The failure of the American invasion of Canada in 1812 was offset by dramatic victories at sea by the tiny United States Navy. Midshipman Frederic Baury served on the USS Constitution during victorious cruises early in the war, and in 1814 sailed to glory—and into legend—on the sloop Wasp. Among the many treasures on display is a log from the Constitution kept by Baury describing the ship’s first great victory on 19 August 1812.
When the British raided the coast of Massachusetts in the summer of 1814, Gov. Caleb Strong called a special session of the Massachusetts legislature. Antiwar sentiment was so strong that the Union appeared to be in danger. Massachusetts invited the other New England states to send delegates to a meeting in Hartford on 15 December, to draft constitutional amendments that would protect New England interests. Supporters of the war suspected that the convention, meeting in secret, was a secessionist plot. However, a number of the delegates to the convention were political moderates who hoped to forestall the secessionist movement by obtaining concessions from the U.S. Congress. After the Convention adjourned, Governor Strong sent a committee to Washington in an attempt to obtain federal funds for the defense of Massachusetts. The delegation was ridiculed in a Republican cartoon that will be on display. The cartoon depicts the three men sailing to Washington in a vessel resembling a chamber pot.

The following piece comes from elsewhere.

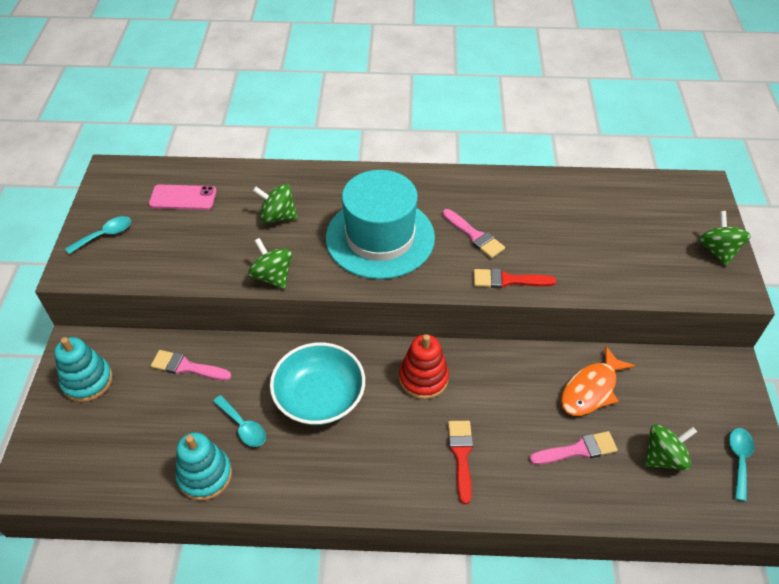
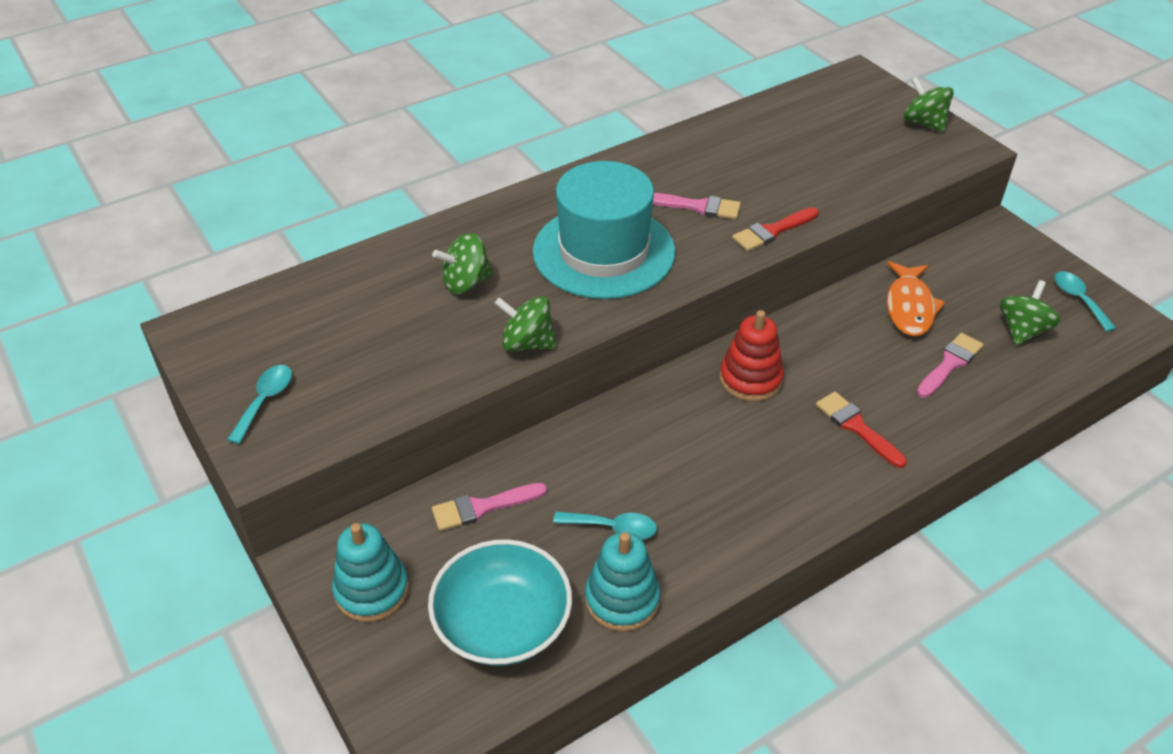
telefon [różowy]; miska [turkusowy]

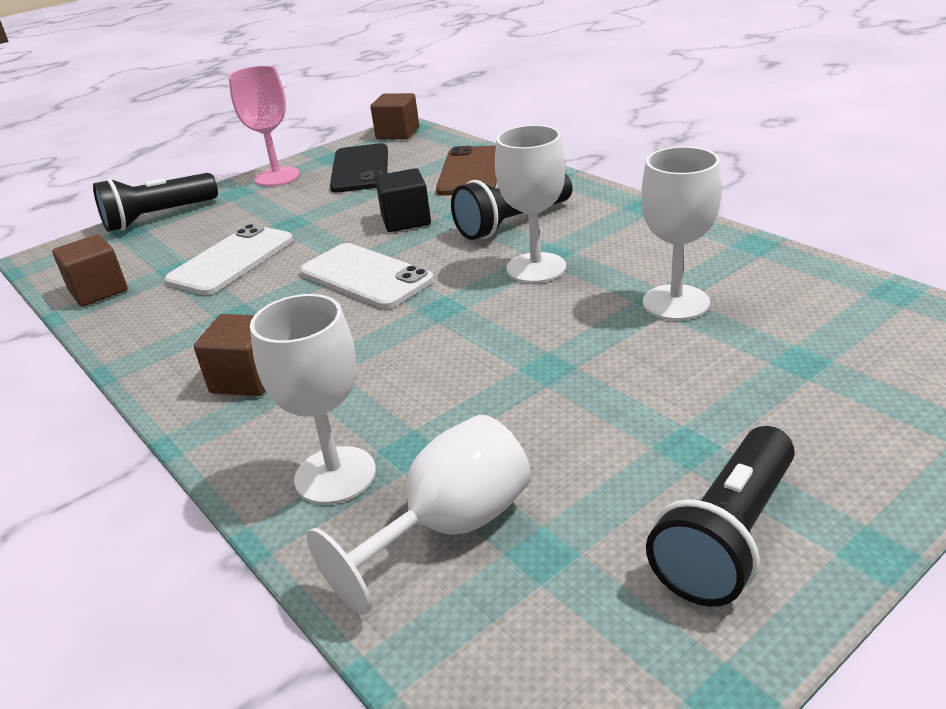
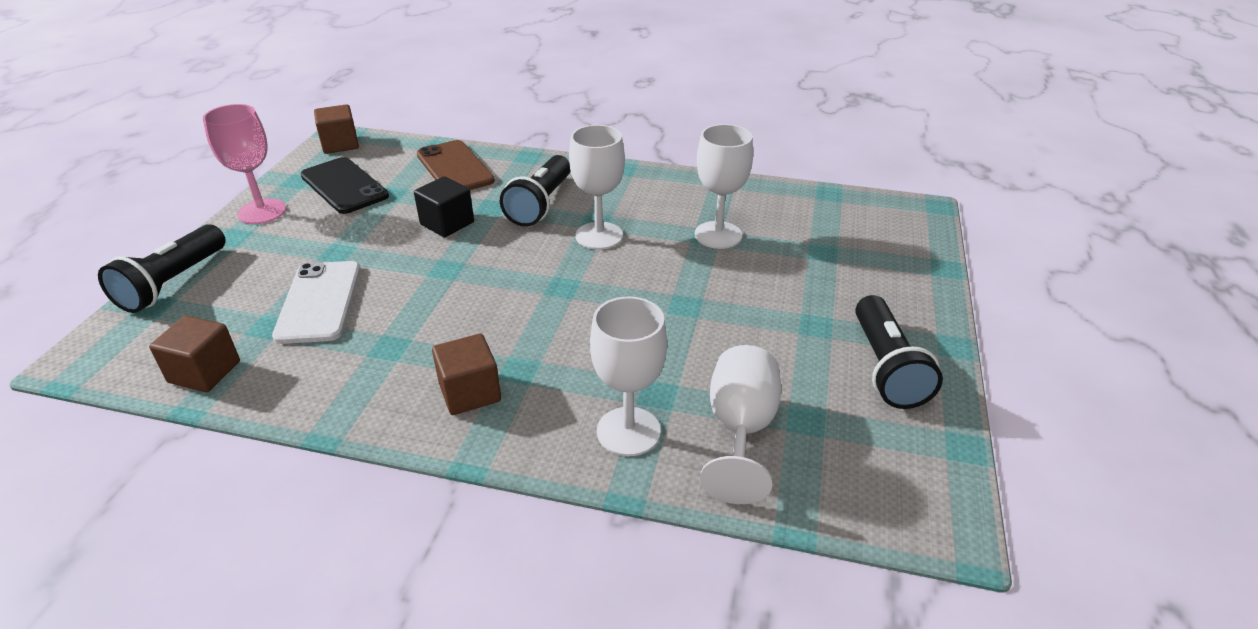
telefon [biały] (no. 2 from left in the first image)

Almost from the moment that war began, President Madison attempted to end hostilities through diplomacy, but both sides were reluctant to make concessions until after they suffered military setbacks. Great Britain rejected a Russian offer to mediate in 1813, but early in 1814 both sides agreed to send envoys to Ghent in Belgium. John Quincy Adams led the team of delegates from the U. S. Although the negotiators were unable to fully resolve any of the issues that had led to war, both sides signed a peace treaty on Christmas Eve 1814. Visitors will be able to examine a letter Adams wrote to his mother on the very same day informing her of the end of the war.
Because of the slow pace of communications in the early 19th century the conflict continued into 1815, with the American victory at New Orleans on January 8 and the last naval engagement in the East Indies on June 30, 1815.